Junctions Vignette
In junctions: The Breakdown of Genomic Ancestry Blocks in Hybrid Lineages

library(junctions)
knitr::opts_chunk$set(echo = TRUE)

Junctions vignette

In this vignette we will take you through the different functions provided in the R package 'junctions', and show how the functions interrelate to each other. In the package junctions we have bundled functions and simulation code to study how ancestry blocks after hybridization decay due to recombination. We assume populations of a constant population size, random mating, and a uniform recombination rate across the chromosome (see the Supplementary material of the paper for scenario's in which we relax some of these assumptions).
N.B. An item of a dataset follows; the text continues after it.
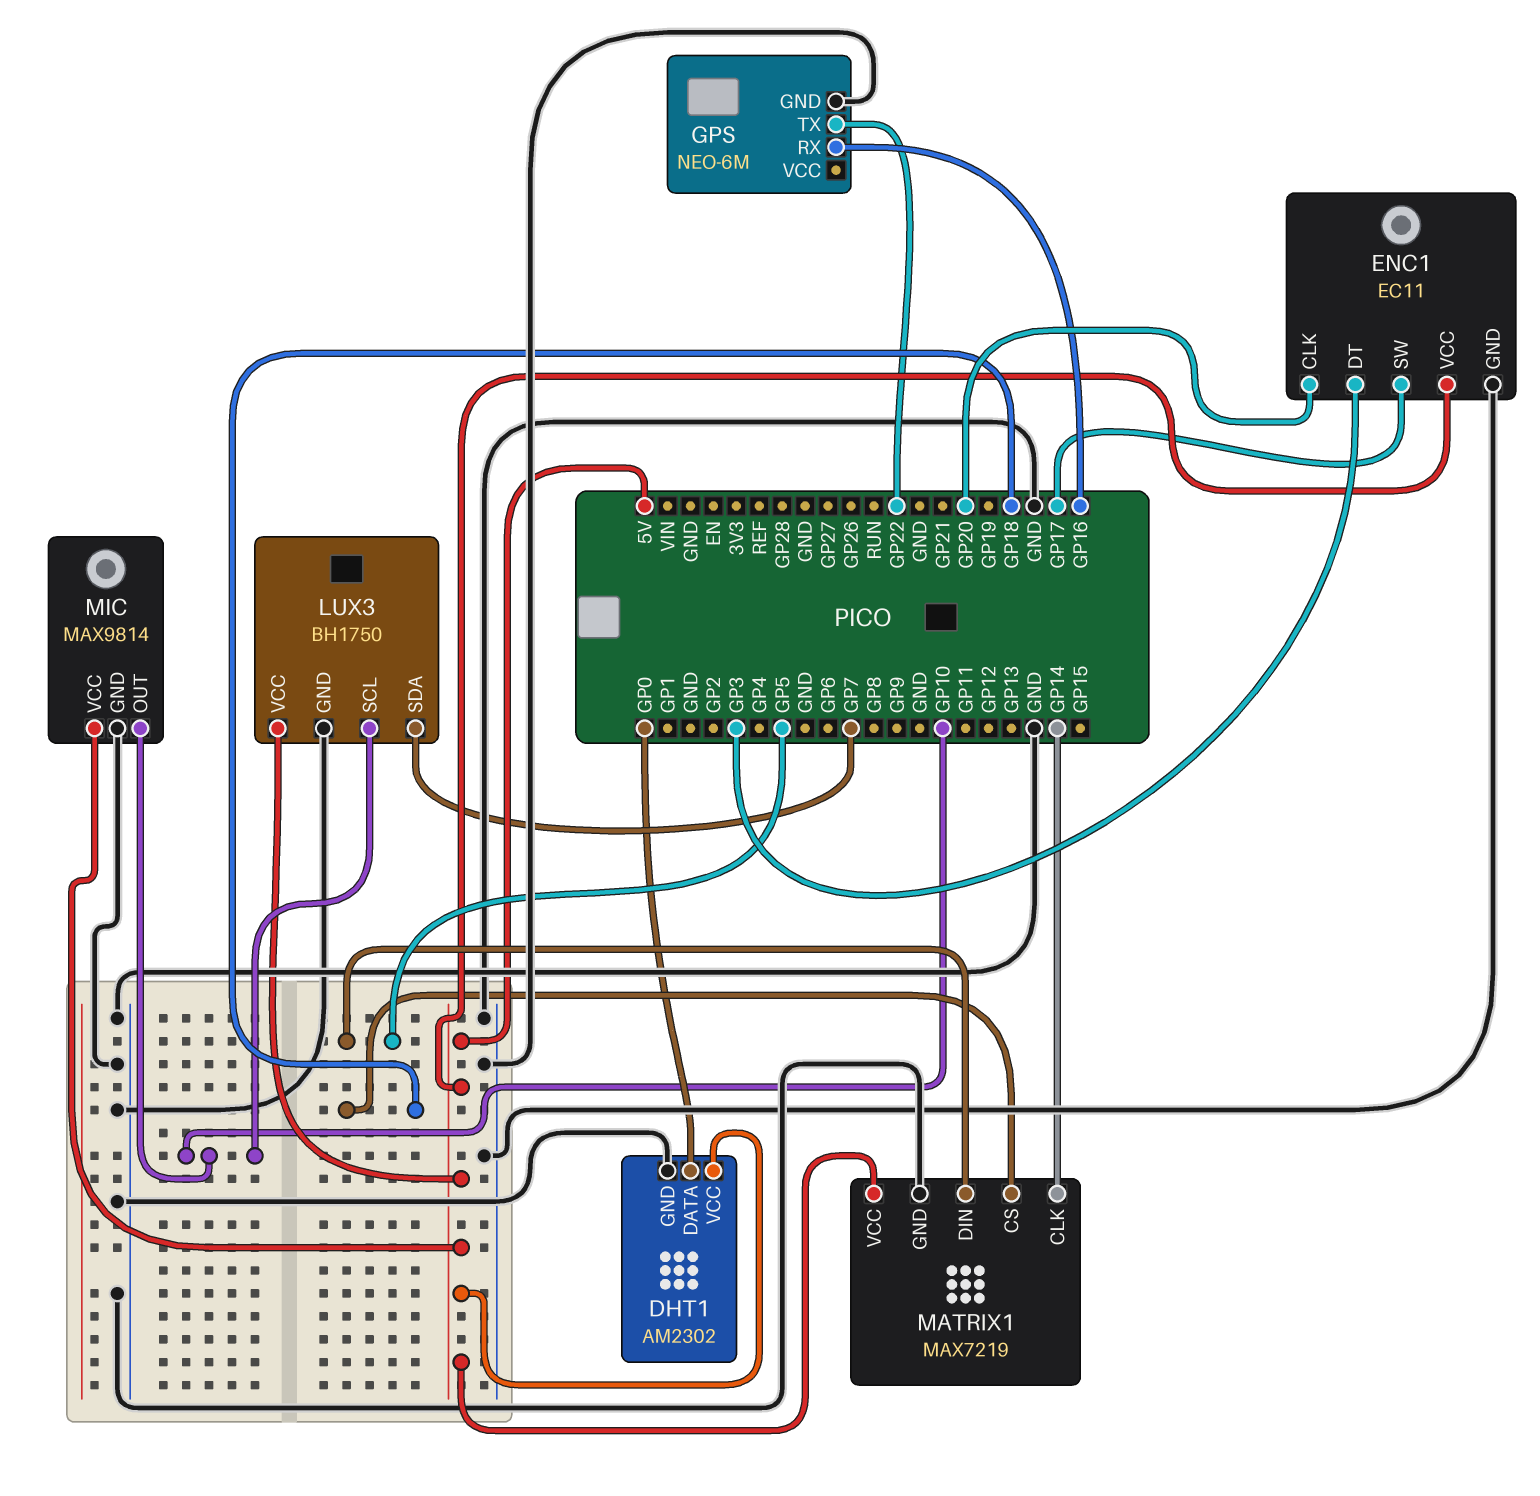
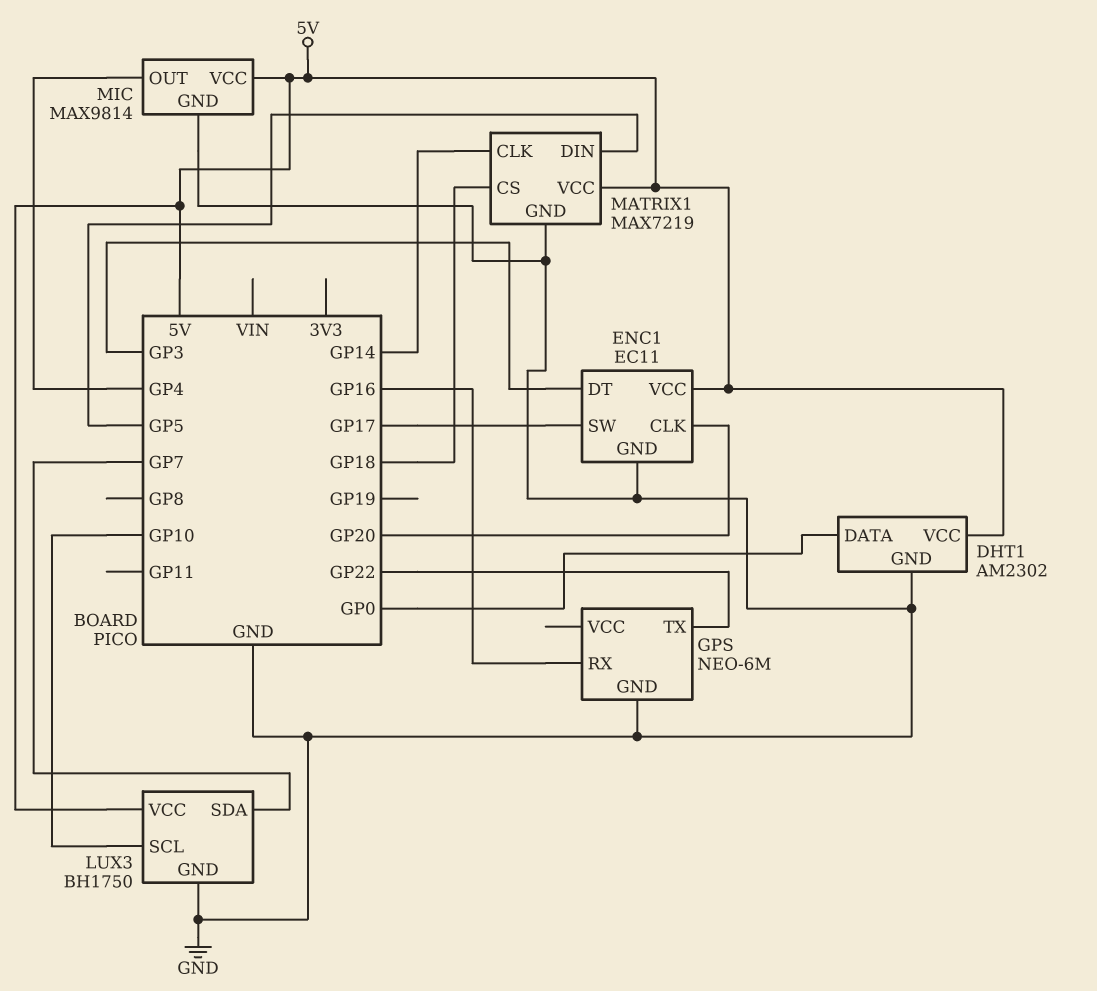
MIC pin OUT: GP10 -> GP4

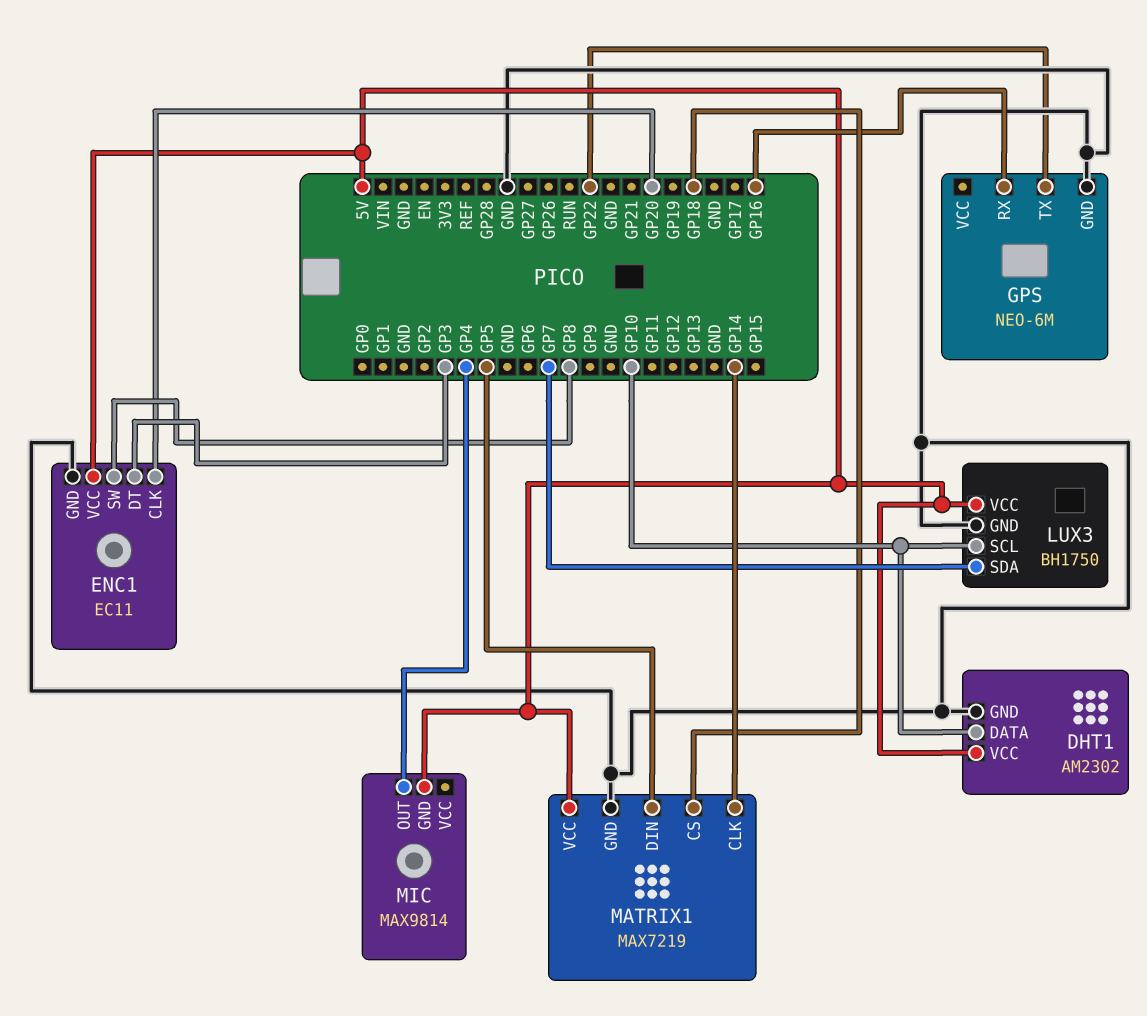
DHT1 pin DATA: GP0 -> GP10
ENC1 pin SW: GP17 -> GP8
MIC pin GND: GND -> 5V
MIC pin VCC: 5V -> none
Furthermore, we assume that no secondary introgression takes place, and we ignore the effect of selection (see the Discussion section of the main paper for a full discussion of the scenario's that are not covered in the model).

An infinite chromosome in a finite population

To simulate the process of junction accumulation over time, we can make use of the function

sim_inf_chrom(pop_size,
              initial_heterozygosity,
              total_runtime,
              morgan,
              markers,
              seed)

This function has a number of arguments: the population size, the initial heterozygosity, total runtime of the simulation in generations, size of the chromosome in morgan, a flag indicating the number of markers to be used (or -1 if markers are not of interest) and the random seed. The function returns an object containing "avgJunctions", which is a vector of the average number of junctions in t = [0:total_runtime]. To demonstrate use, we choose some simple parameters:

pop_size <- 100 # population size
h_0 <- 0.5 # initial heterozygosity
maximum_time <- 1000 # run time
c <- 1 # number of recombinations per meiosis

# we first ignore the effect of imposing randomly distributed markers
number_of_markers <- -1

v <- sim_inf_chrom(pop_size = pop_size,
                   freq_ancestor_1 = h_0,
                   total_runtime = maximum_time,
                   morgan = c,
                   markers = number_of_markers,
                   seed = 42)

plot(v$avgJunctions,
     type = "l",
     xlab = "Generations",
     ylab = "Number of Junctions",
     main = "Example Infinite Chromosome")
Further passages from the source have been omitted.